Your loving Husband and Father
—over an empty grave.
    It was a barren expanse, the clear view of the horizon interrupted by no more than the charred and withered stems of trees. And the carcass of a doe lying immediately before me would have been the very emblem of the greater devastation—which leveled a booming land of giant red and white pines into a plain of ash—if that devastation had not been so much of humanity.
    It was October 1871. All along the eastern seaboard, the newspapers were alive with tales of the great Chicago fire that occurred simultaneously with the destruction of Peshtigo. But the fire of Chicago, despite its tremendous cost in loss of property, took relatively few lives, while the loss of lives in the region of Peshtigo—uncounted to this day—is estimated at between 1200 and 2000. It would be some time before the nation learned of this latter destruction—later still before its details were fully believed—but perhaps not nearly late enough before it was forgotten.
    The fires had been breaking out all Summer and Autumn. Fire was not merely a tool to keep warm or cook; it was instrumental in clearing land for farming and the building of homes—it is impossible to plow land until the trees and stumps have been removed and it is slow and costly to do so by brute labor. The use of fire for such purposes was common, and if precedent were the sole basis of reason, no one should have suspected that it might lead to disaster. But the year had been very dry. Peshtigo was a lumber town and the mills created wastes of bark and sawdust together with the dry lumber, and these wastes were dumped into river or creek beds, or at roadsides. And with the nicety of hindsight and the convenience of contemporary knowledge, these conditions alone—the dry materials and the heat and drought of summer—might seem sufficient for alarm.
    But there had been no disaster comparable to what was to come. And had drought been the only factor, the disaster might not have occurred at all—or not on the scale that has made it memorable.
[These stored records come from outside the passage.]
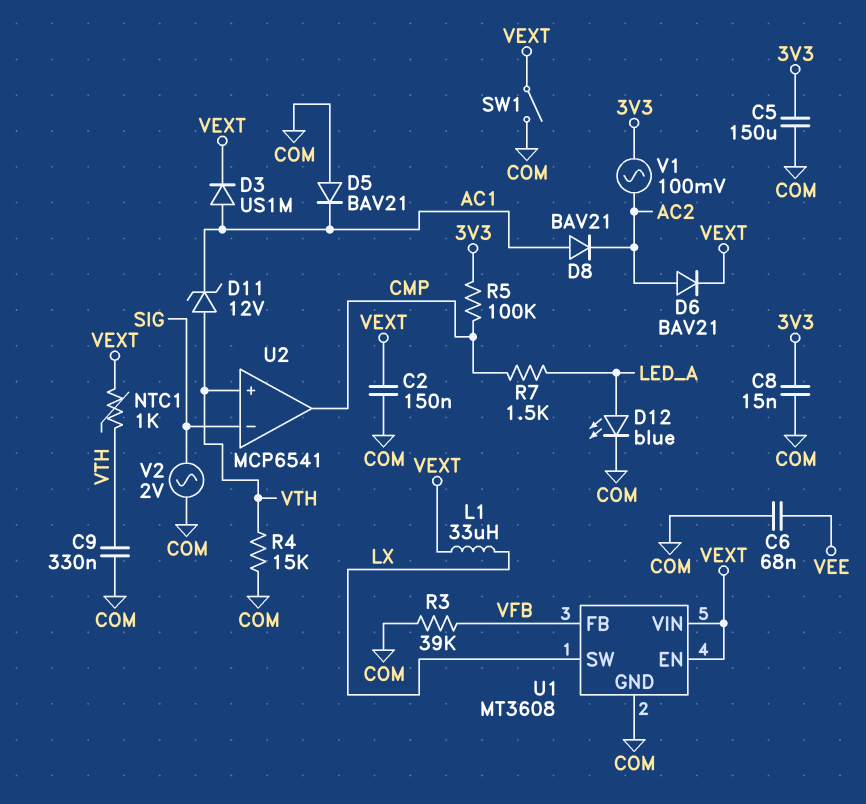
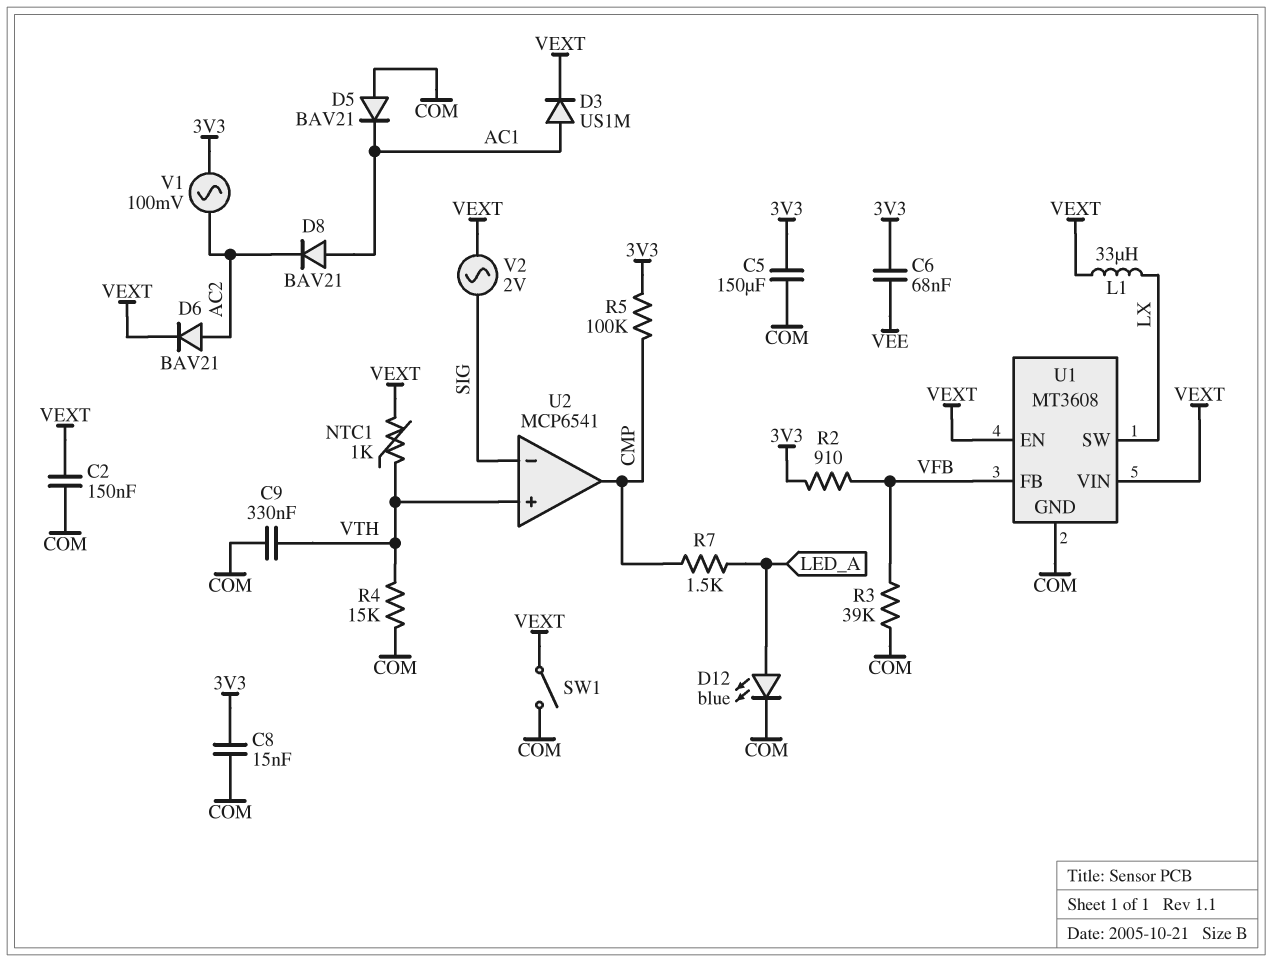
C6: 68nF (COM, VEE) -> 68nF (3V3, VEE)
D11: zener 12V (A VTH, K AC1) -> none
R2: none -> 910 (3V3, VFB)
V2: AC 2V (COM, SIG) -> AC 2V (SIG, VEXT)

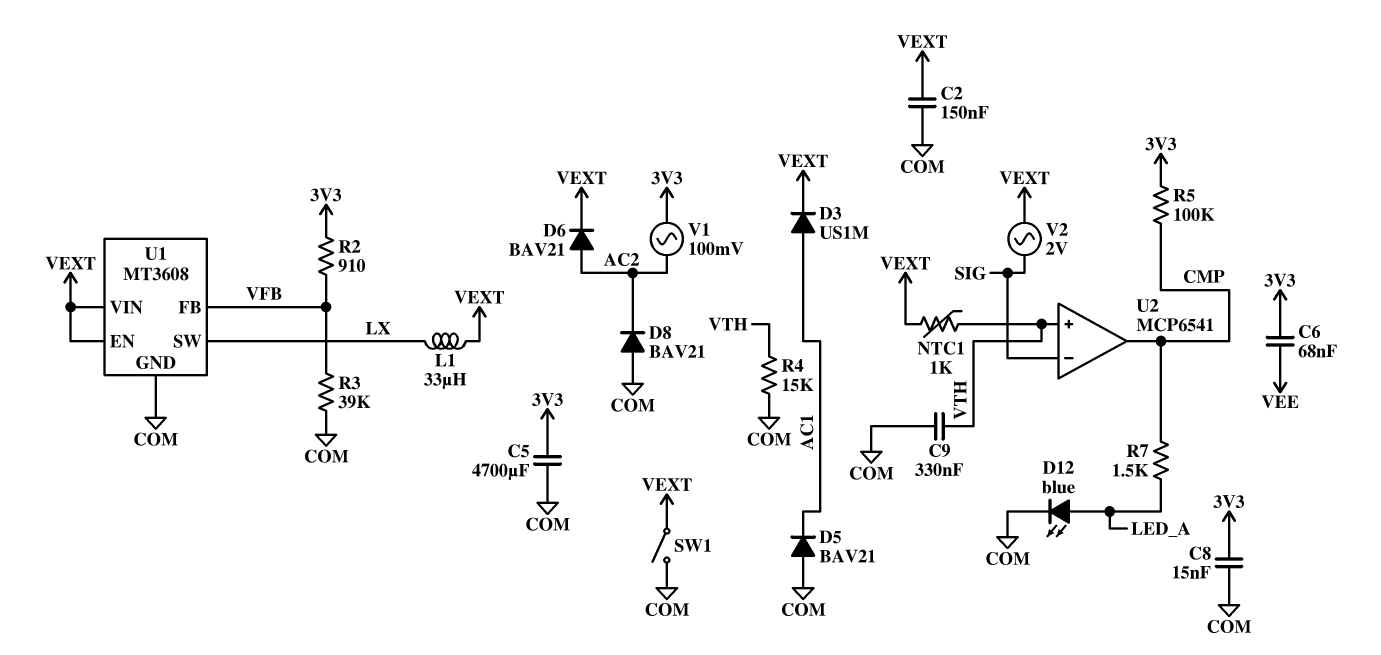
C5: 150uF (3V3, COM) -> 4700uF (3V3, COM)
D8: diode BAV21 (A AC1, K AC2) -> diode BAV21 (A COM, K AC2)

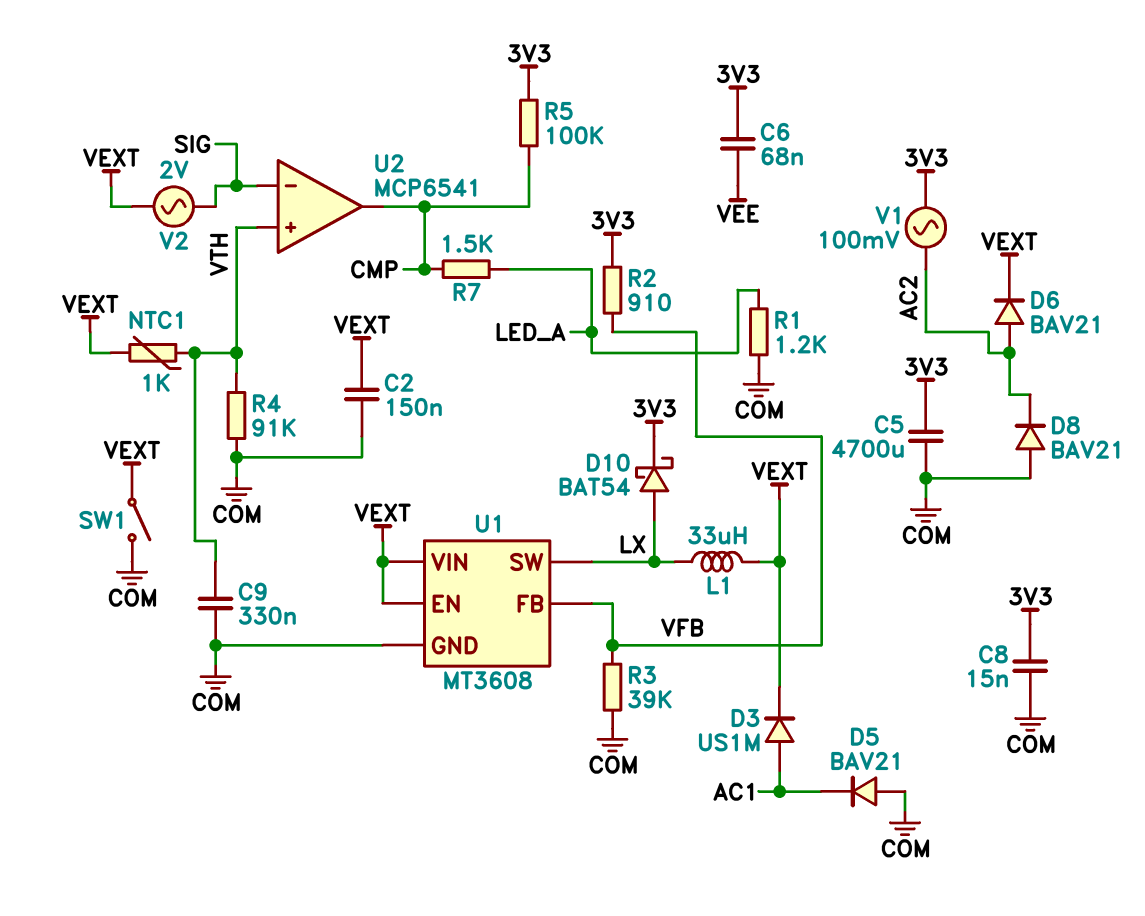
D10: none -> schottky BAT54 (A LX, K 3V3)
D12: LED blue (A LED_A, K COM) -> none
R1: none -> 1.2k (COM, LED_A)
R4: 15k (COM, VTH) -> 91k (COM, VTH)

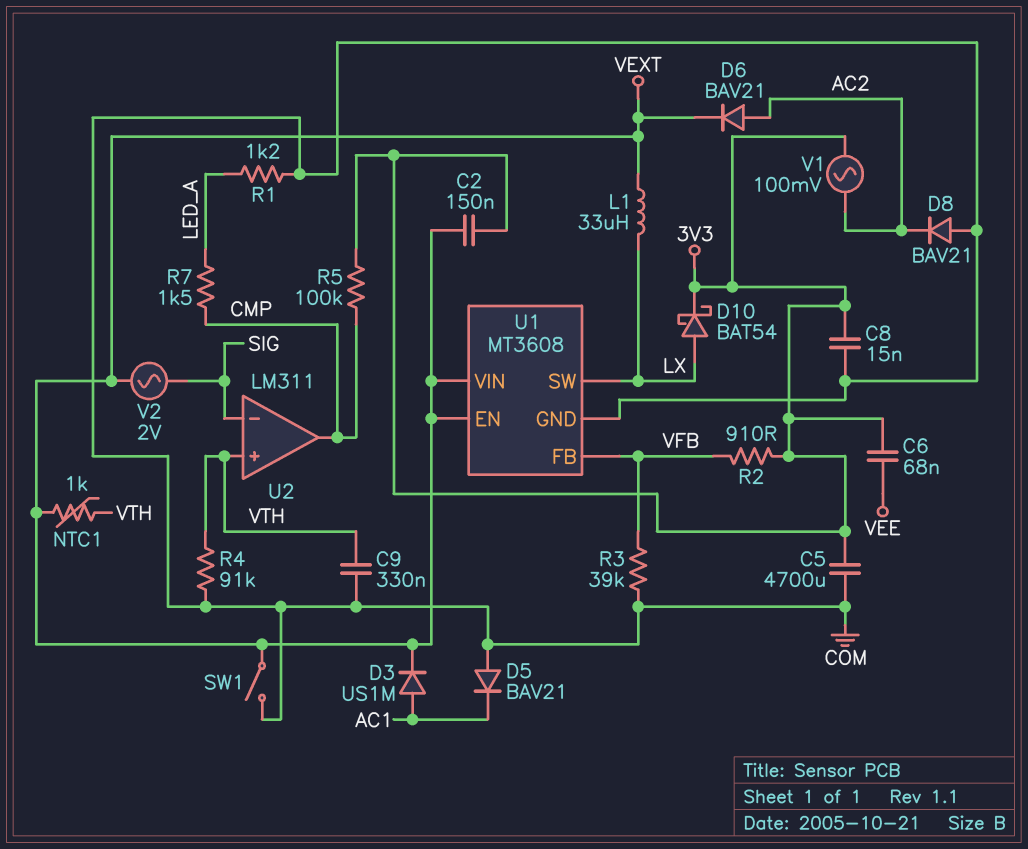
C2: 150nF (COM, VEXT) -> 150nF (3V3, VEXT)
U2: MCP6541 -> LM311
    As the Summer progressed into Autumn, the situation became progressively worse. Fires broke out in the woods; peat beds burned to a depth of five feet; and among the desiccated pine needles could be seen racing lights of fire that burned underfoot and no more. The air thickened gradually with smoke and people passed in the streets of Peshtigo with handkerchiefs over their mouths. Still, they were a people not unused to fire—it was as much part-and-parcel to their lives as electricity is to ours. Men and women busy at a thousand tasks do not think of the coal-fired or nuclear plants that supply them; of the filtering and purification necessary to provide potable water from the tap. And the people of Peshtigo in 1871 might be forgiven for not suspecting, after the hundreds or thousands of fires and plumes of smoke that they had experienced throughout their lives, that this one would consume their livelihoods, homes and families. It was a bad year, very dry, and the smoke was unpleasant. They hoped it would rain soon.
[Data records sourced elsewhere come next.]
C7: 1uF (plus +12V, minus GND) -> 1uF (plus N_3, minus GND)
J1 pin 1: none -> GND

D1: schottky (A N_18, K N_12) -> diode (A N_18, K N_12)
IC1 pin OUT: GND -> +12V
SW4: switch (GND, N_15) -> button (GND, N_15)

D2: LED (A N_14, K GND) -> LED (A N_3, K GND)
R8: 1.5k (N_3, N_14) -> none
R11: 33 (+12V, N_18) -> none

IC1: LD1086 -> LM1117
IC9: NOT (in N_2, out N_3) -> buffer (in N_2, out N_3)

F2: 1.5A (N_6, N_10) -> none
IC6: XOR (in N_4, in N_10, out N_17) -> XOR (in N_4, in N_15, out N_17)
    But instead of rain, a cold front came from the west—in the words of Peter Leschak, author of Ghosts of the Fireground, “A huge cyclonic low system . . . .” The meeting of hot and cold air is the source of wind. Warm, low-pressure air rises and cool, high-pressure air rolls in to take its place. This "huge cyclonic low system" produced violent winds that stirred the fires already burning into greater intensity and spread each further abroad from its point of origin. From Chicago to Michigan to Minnesota, prairie fires sprang up and conjoined, creating larger blazes, increasing the heat and adding power to the winds. This firestorm centered itself over Peshtigo—with its mills, slash and dry waste. Winds of up to 100 miles per hour continually dispersed the smoke of the flames and revealed a sky filled with fire that roiled with the same bodily turbulence as racing storm clouds. Even before the trees and houses were touched by the advancing fire, the superheated air caused them to burst spontaneously into flames, while roofs and trees were torn away and tossed by the wind. And the wind blew from the fire burning fragments that ignited whatever they touched.
    People took refuge where they might. Some descended into wells in the hope that the fire might pass over them, but in whatever covert they hid, the fire pursued them. Nor was it possible to outrun it. The ambient air temperature reached between 500 and 700 degrees. The authors Gess and Lutz (of Firestorm at Peshtigo) described the experience of Karl Lamp. While trying to escape the fire with his family, the wheel fell off their wagon. They were attempting to go by foot when their horse burst into flames; and when Lamp turned around, he saw his family burning.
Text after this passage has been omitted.